In the example above, the findList and get functions only need to know how to load NopAuthUser objects, without needing to know how NopAuthUser is associated with NopAuthRole objects. Service functions can directly return entity objects without the need for manual translation into DTO objects. When we add a dynamic property roles to the NopAuthUser type through the
@BizLoader mechanism, all places in the returned result that involve NopAuthUser automatically gain the roles property. The knowledge provided by DataLoader, through the action of the NopGraphQL engine, automatically combines with the functions we manually write, such as get/findList.
In NopGraphQL, we can also use an additional xmeta metamodel file to independently control the permissions, transformation, and validation logic of each field, simplifying and standardizing the implementation of service functions.
In Domain Driven Design (DDD), a critical and important design for information space planning is the concept of aggregate roots.
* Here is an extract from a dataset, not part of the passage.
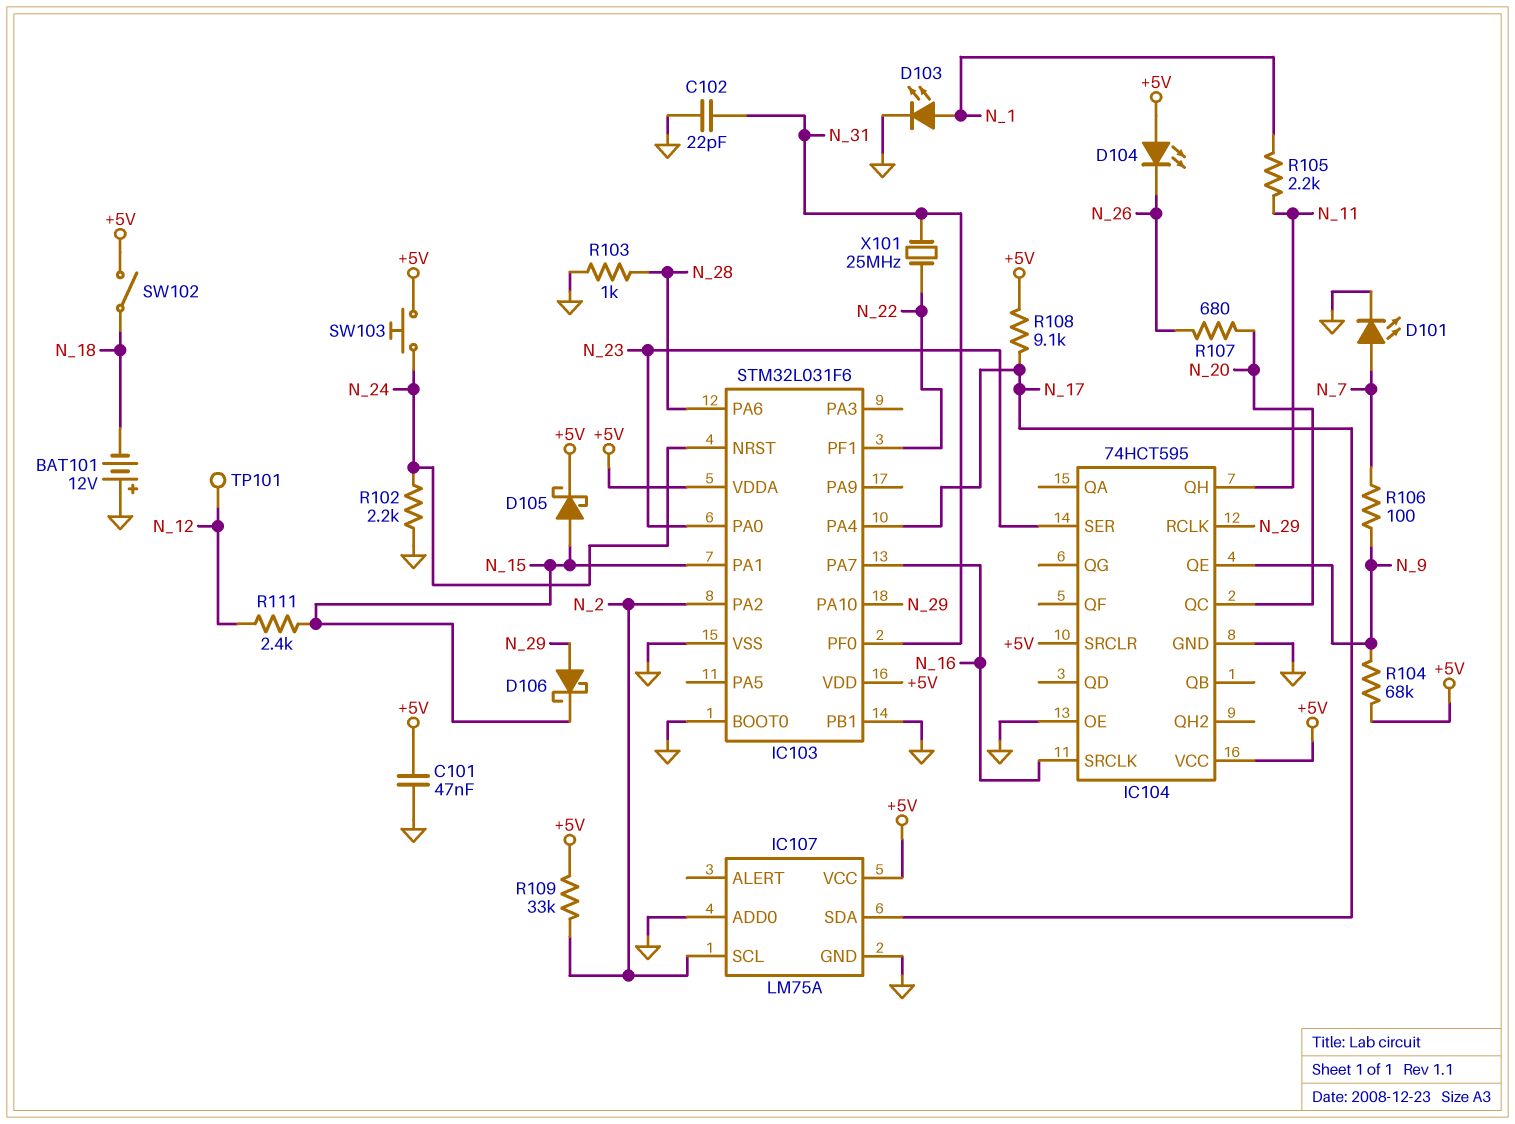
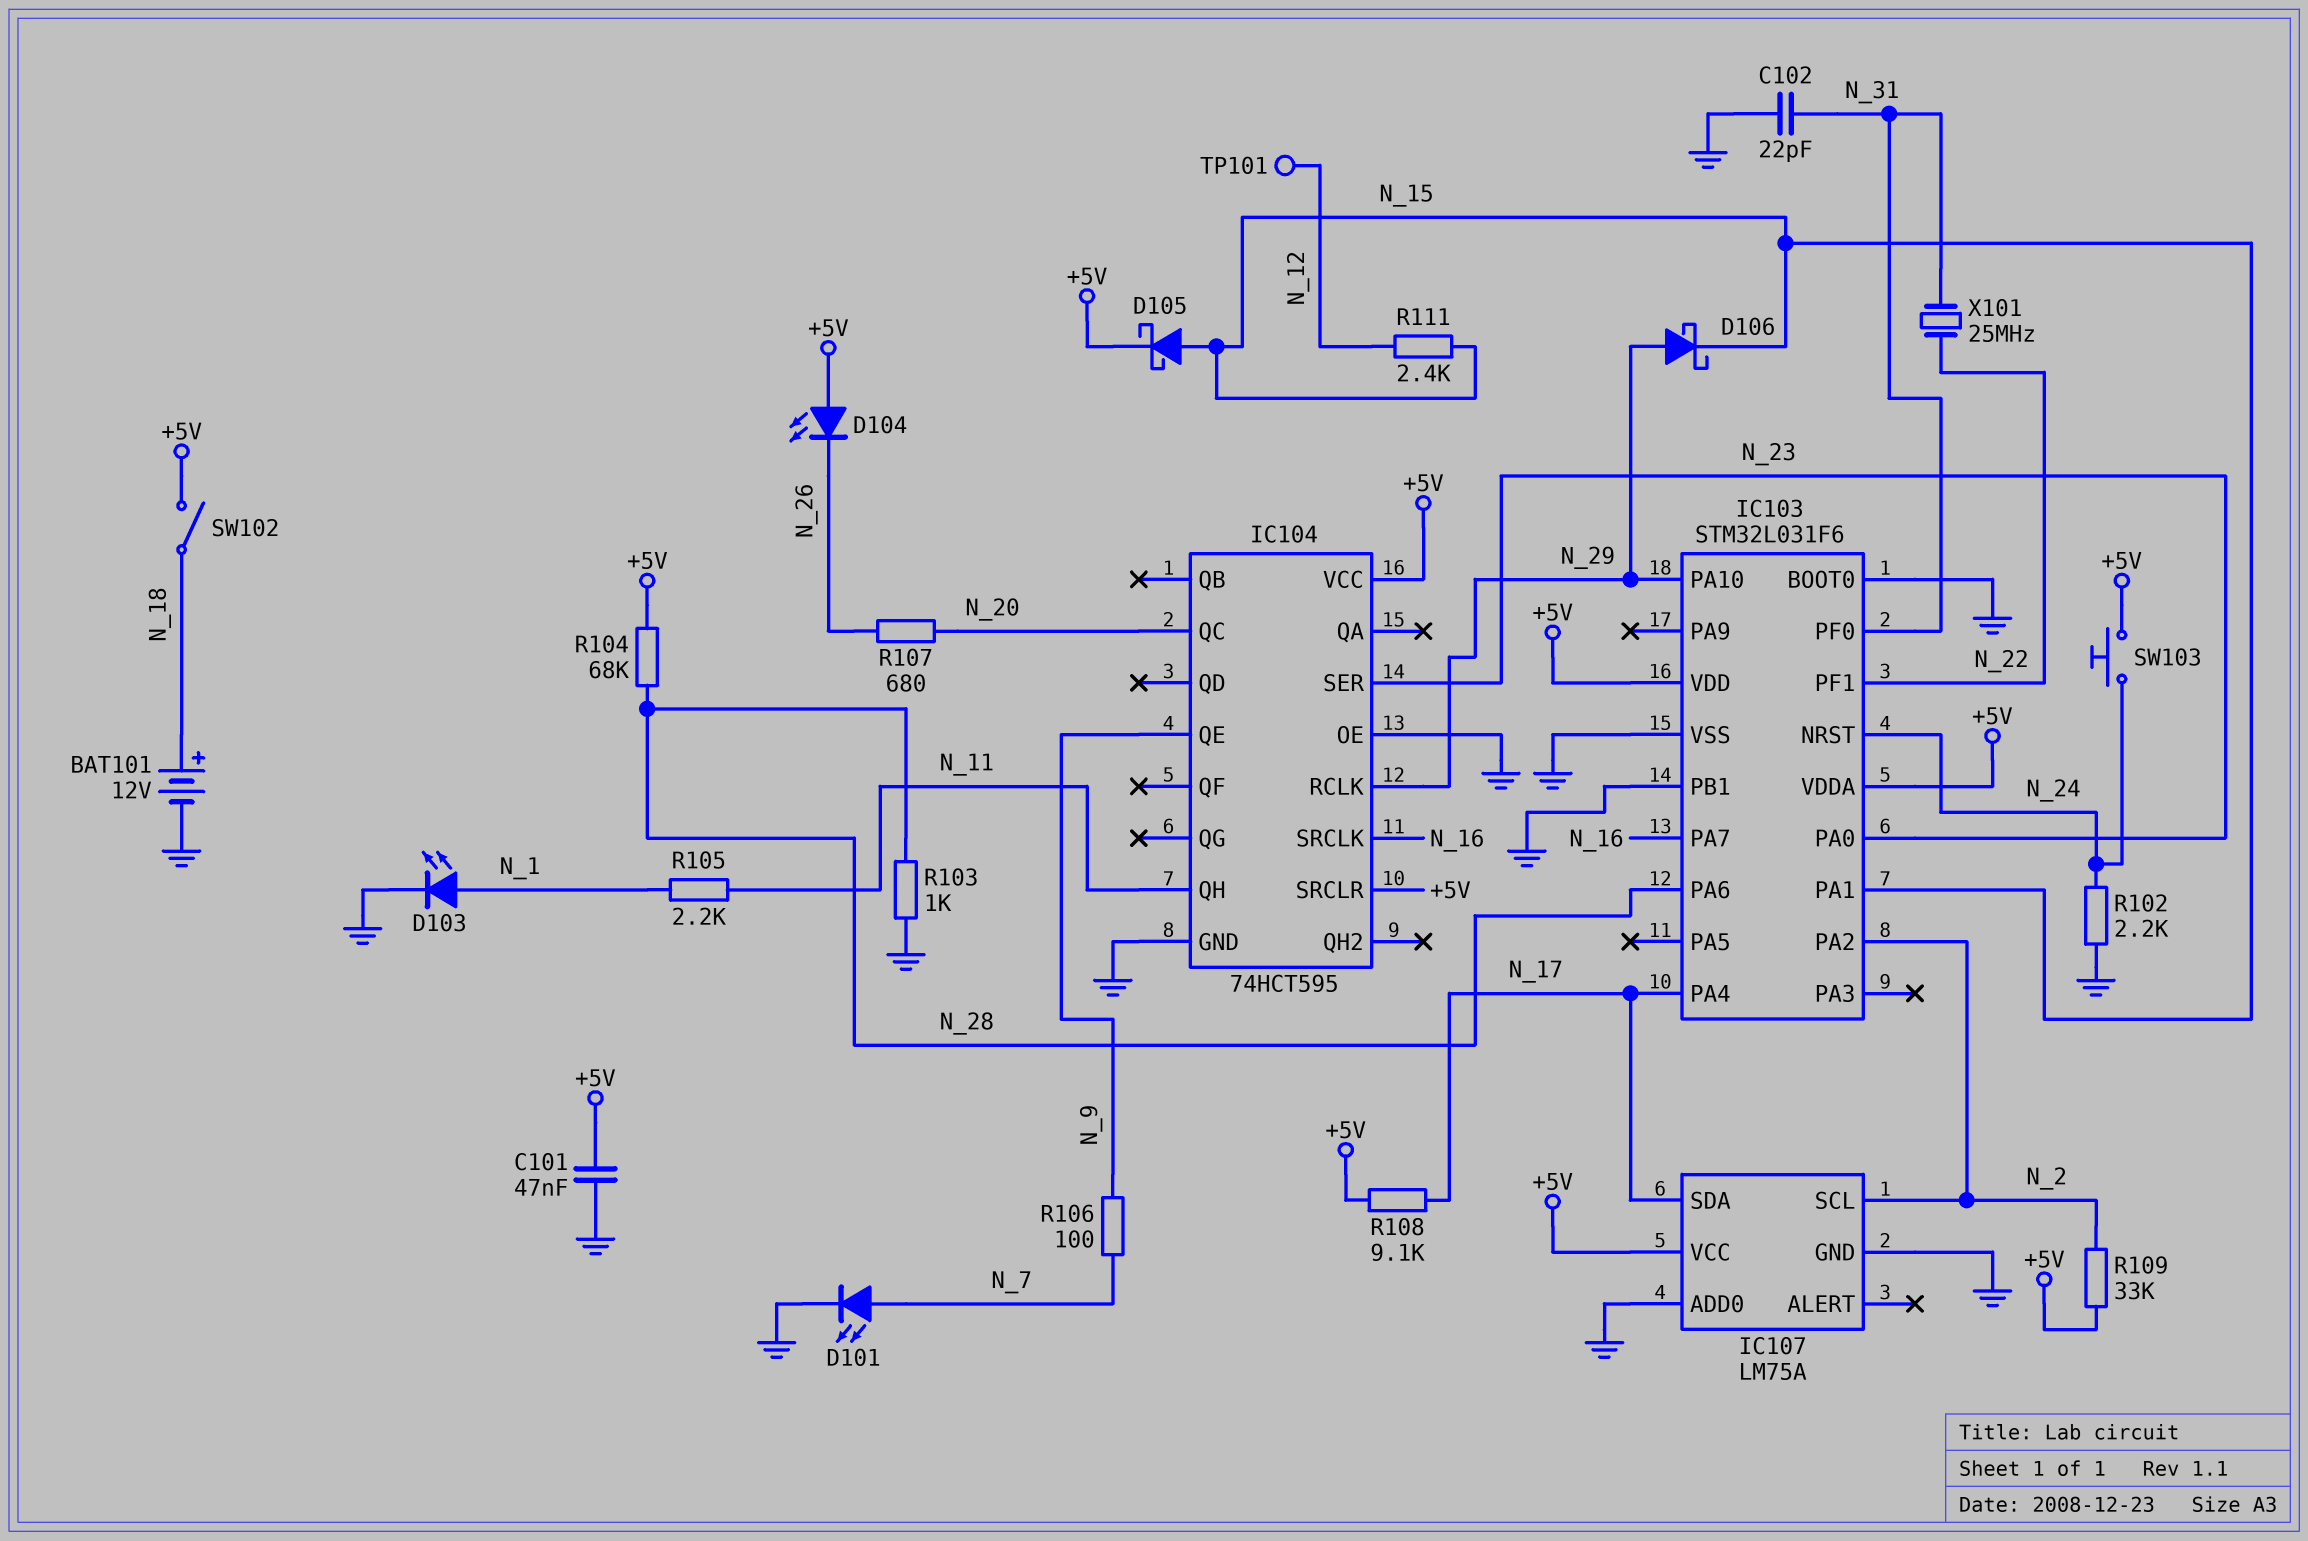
BAT101: 12V (plus GND, minus N_18) -> 12V (plus N_18, minus GND)
R104: 68k (+5V, N_9) -> 68k (+5V, N_28)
Aggregate roots act as core nodes in the information space, allowing traversal in the information space by establishing direct connections with a few core nodes. Aggregates organize information in a form on the surface, reducing cognitive and usage costs, but it also has a negative impact on performance. GraphQL's selection capability is a complementary ability to the ability to aggregate (aggregation and selection as dual operations should be paired in design). It allows us to selectively extract slices of information we need from a vastly complex information structure, precisely meeting our business requirements.
Although REST specifies GET and POST methods, due to limitations at the implementation level (GET method does not support passing data through the HTTP body, URL length limitations, and security issues), we often cannot accurately differentiate the semantics of service functions through GET/POST. In the NopGraphQL framework, it is conventionally agreed that queries have no side effects and do not modify the database, while mutations have side effects and require consideration of transaction management, etc. Therefore, in the NopGraphQL framework, there is no need to manually add the
@Transactional annotation for each service function; instead, a unified transaction environment is established for all mutation operations. Through optimizations at the implementation level, if a mutation does not actually access the database, the NopGraphQL framework does not actually obtain a database connection.
The NopGraphQL engine decomposes the execution of backend service functions into two phases: 1. Execute the service function, automatically establishing a transaction environment for mutations. 2. Process the result object returned by the service function, performing data transformation and pruning through DataLoader.
After the first phase is completed, the transaction is automatically closed, and some resource-consuming data loading tasks do not start executing. In the second phase, the transaction is closed, and the OrmSession is set to readonly. If entity data is inadvertently modified, an exception is automatically thrown. In this way, we can reduce the time the transaction is open and the time the database connection is occupied.